Like most academics, I overstretch myself with side projects and collaborations. Whatever. Now I am in the field, and there is ample downtime despite all the surveys I've got to do.

So here is a list of side projects--two lone wolf, two collaborative--that I hope to finish during downtime.

1. the tragedy of hawkish altruism

I've developed a mathematical model to analyze the conditions when group selection can increase within-group aggression beyond an individually optimal level toward a higher group level optimum when the byproduct of within-group aggression is better performance in inter-group contests. The model is cool for two reasons. First, it flies in the face of a growing fallacy--fueled by mathematical proofs that group selection can in some cases lead to within-group altruism--that group selection is something that leads to socially desirable outcomes. Jung Kyoo Choi and Sam Bowles and others have already argued that group selection can promote inter-group warfare. I'll argue that group selection can promote people being shitty to their brothers in arms.

2. the joker effect?

A while ago, some people published an article in the Journal of Theoretical Biology showing that the presence of destructive individuals can promote cooperation in a voluntary public goods game. I submitted a short letter outlining some reasons why the published model doesn't present a strong solution to the collective action problem. The reviewers didn't like the letter, to say the least, and I cried into my academic pillow before resolving that I'm still worth a damn. I'm still convinced I am right and am going to resubmit the letter as a full article, addressing all of the reviewers concerns and improving the paper greatly.

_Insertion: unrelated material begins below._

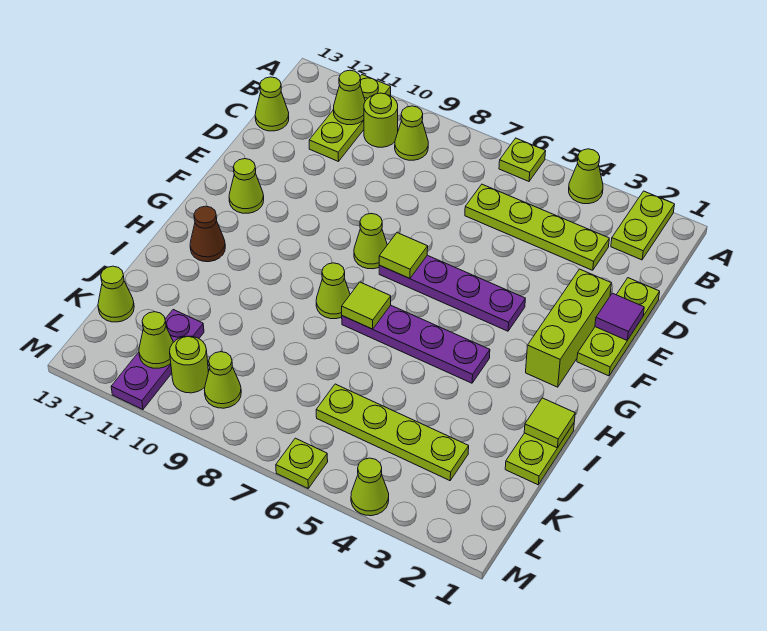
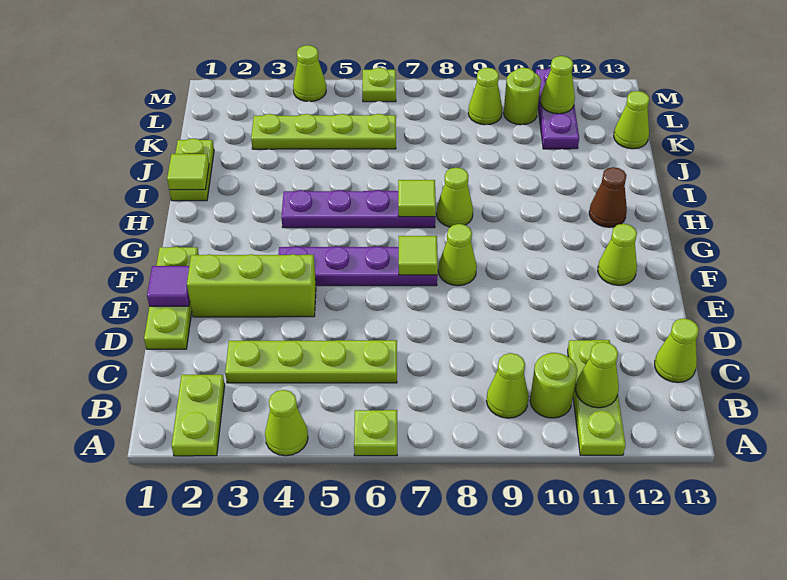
lime brick E2:G2 level 1 -> lime brick E2:E4 level 1

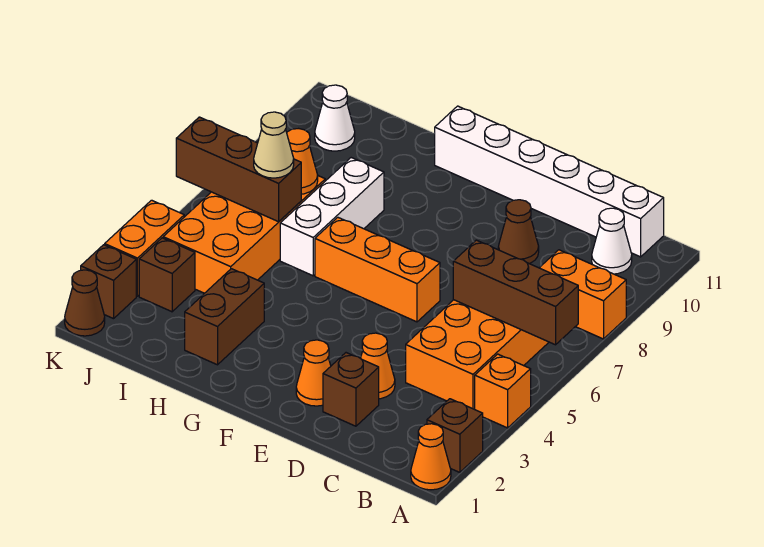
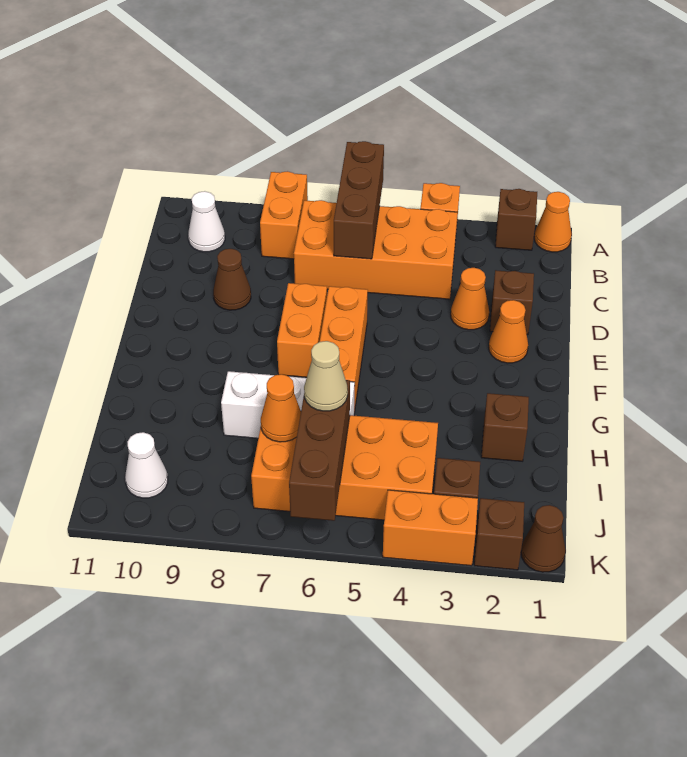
white brick B11:G11 level 1 -> none
none -> orange brick E7:F7 level 1
brown brick H2:H3 level 1 -> brown brick H2 level 1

3. human-environment interaction

I've been collaborating with a sociologist, a public affairs researcher, and a geographer. We are comparing the explanatory power of different measures of environmental quality when predicting rural-to-urban and urban-to-rural migration in Nang Rong, Thailand. We're using a pretty unique, very large, truly longitudinal migration history dataset, and developing some sophisticated statistical tools to tackle the problem. 

My colleagues will present the first paper associated with this project at the Population Association of America meetings this year. This project has a lot of potential. We're assessing the predictive value of easy-to-obtain, global scale environmental measures (El Niño/La Niña-Southern Oscillation events), versus local scale remote sensing data measuring plant health from light reflectance, which requires several steps of time-expensive processing. 

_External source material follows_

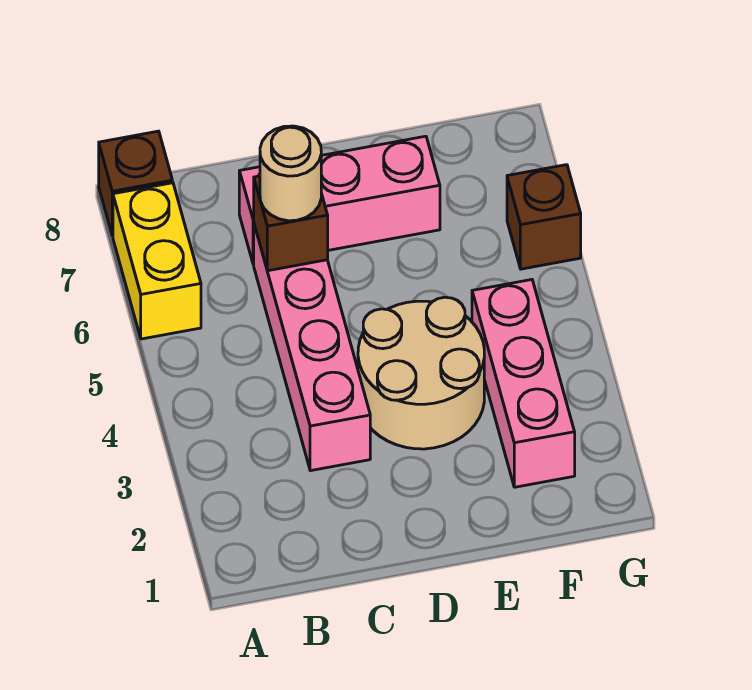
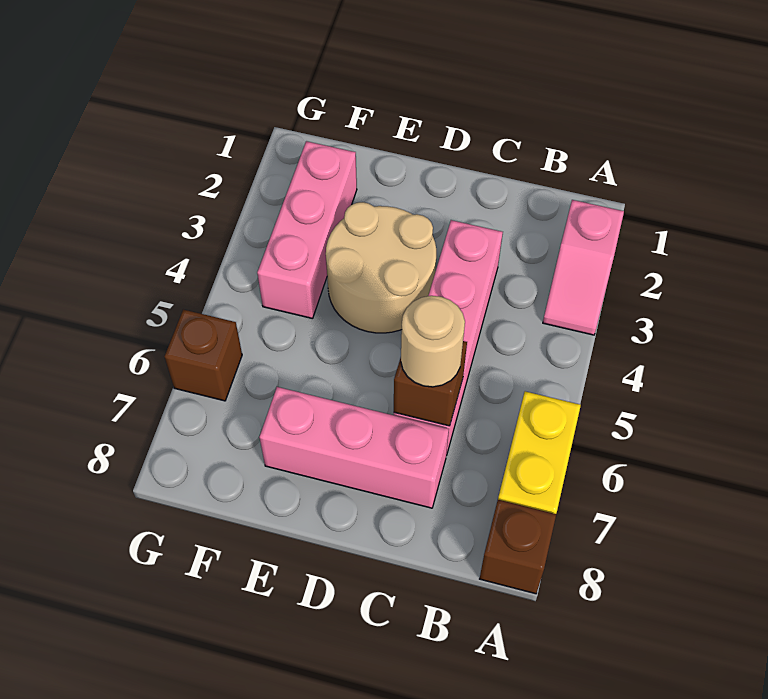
none -> pink slope A2:A3 level 1 top 2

We're using high-level signal processing methods to find environmental measures that match the rules of thumb people use when making difficult decision about where they should live. Anyway, I want to help my colleagues finish this paper and others we've got in the works, to the best of abilities.

4. Parental Investment Vignette Project

Dr. Geoff Kushnik has designed a clever experiment meant to highlight the factors that influence mothers' decisions about the tradeoffs they face when investing in their children. He wants to make this project cross-cultural. And I want to help him do that. Plus it will be pretty easy to get the n of 40 women necessary to participate.

other stuff...

In addition to the projects above, there are three other things I'd like to get off the ground while I'm here, and they're all related. First, I want to assess the need and desire in these communities for community designed and constructed playgrounds using the KaBOOM! community organization methods, but building with local materials.

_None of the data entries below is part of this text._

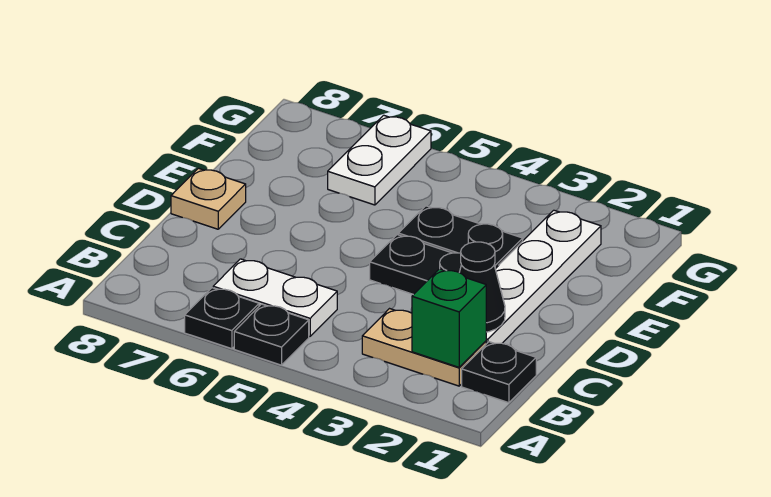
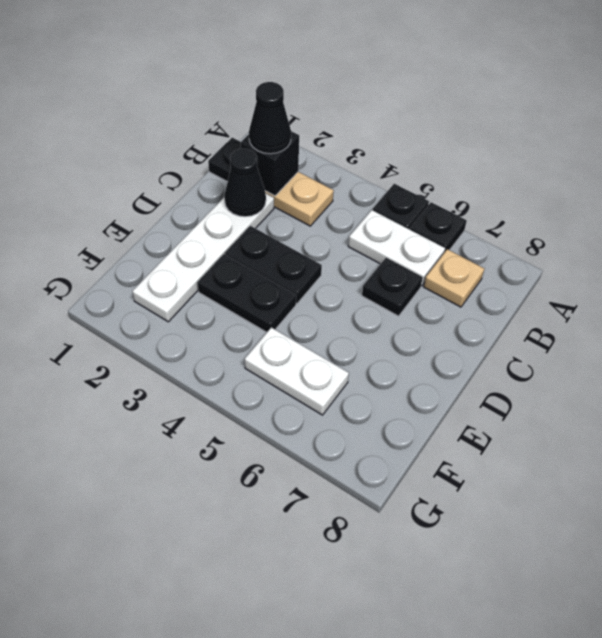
green brick B2 level 2 -> black brick B2 level 2
none -> black cone B2 level 3
none -> black plate C6 level 1
tan plate D8 level 1 -> tan plate B7 level 1
white plate F6:G6 level 1 -> white plate F5:F6 level 1

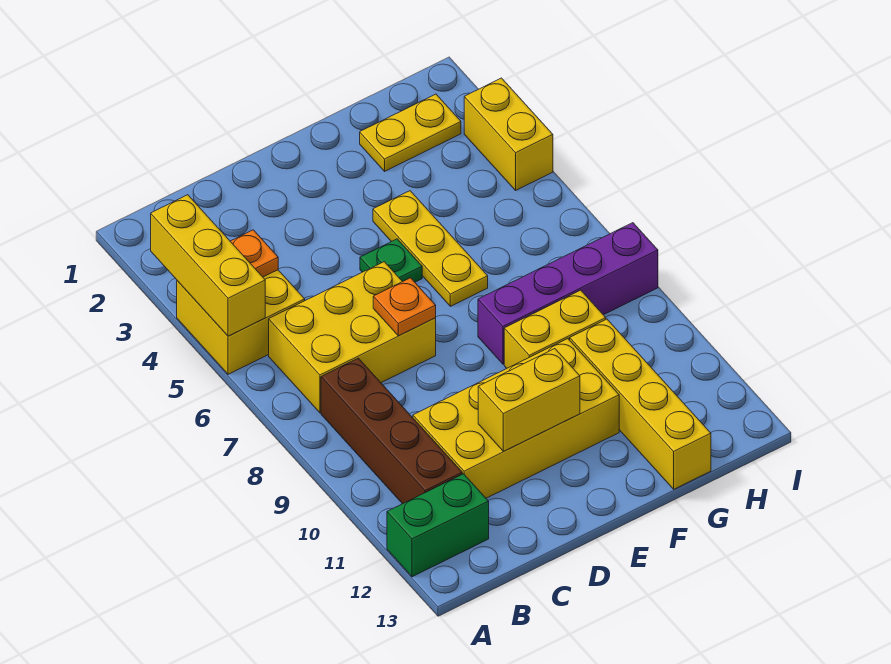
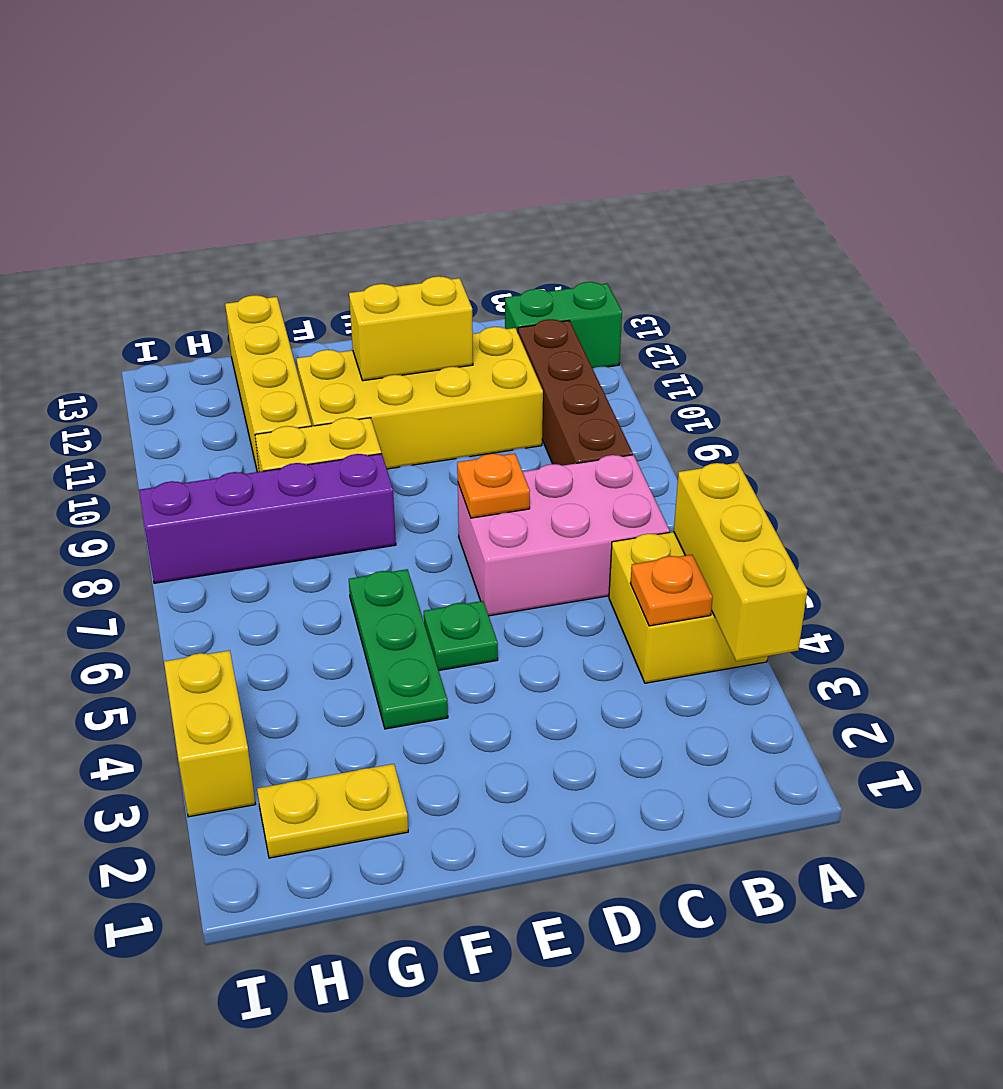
yellow brick B6:D7 level 1 -> pink brick B6:D7 level 1
yellow plate F4:F6 level 1 -> green plate F4:F6 level 1

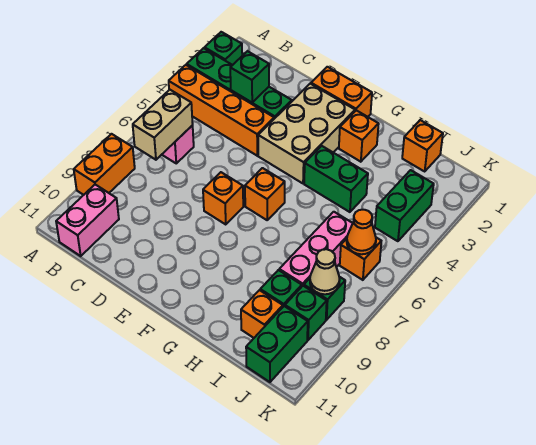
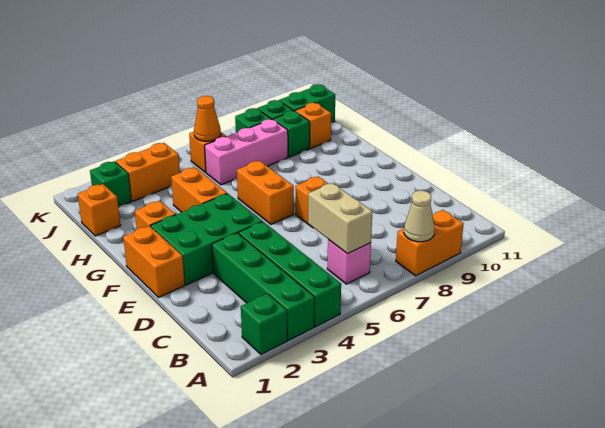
orange brick A4:D4 level 1 -> green brick A4:D4 level 1
tan brick B6:B7 level 2 -> tan brick B6:C6 level 2
pink brick B10:B11 level 1 -> none
green brick C3 level 2 -> green brick J2 level 1
tan brick E2:F4 level 1 -> green brick E2:F4 level 1
orange brick F6 level 1 -> orange brick F6:G6 level 1
green brick G4:H4 level 1 -> orange brick G4:H4 level 1
green brick J3:J4 level 1 -> orange brick J3:J4 level 1
tan cone J8 level 2 -> tan cone A8 level 2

Second, I've gotten people here interested in the idea of organizing an annual 12 kilometer run/walk event as a way to raise funds for community projects, tapping local business and athletic fervor, plus the Dominican Diaspora. I want to make sure that this is a feasible thing to do, and that people want to do it, and that people want playgrounds before I go too much further.

Third, if the playground thing flies, I want to take the advice of Rick Kauffmann, student of David Sloan Wilson and Evolution Institute affiliate, who said I should investigate the effects of different playground designs on community level outcomes.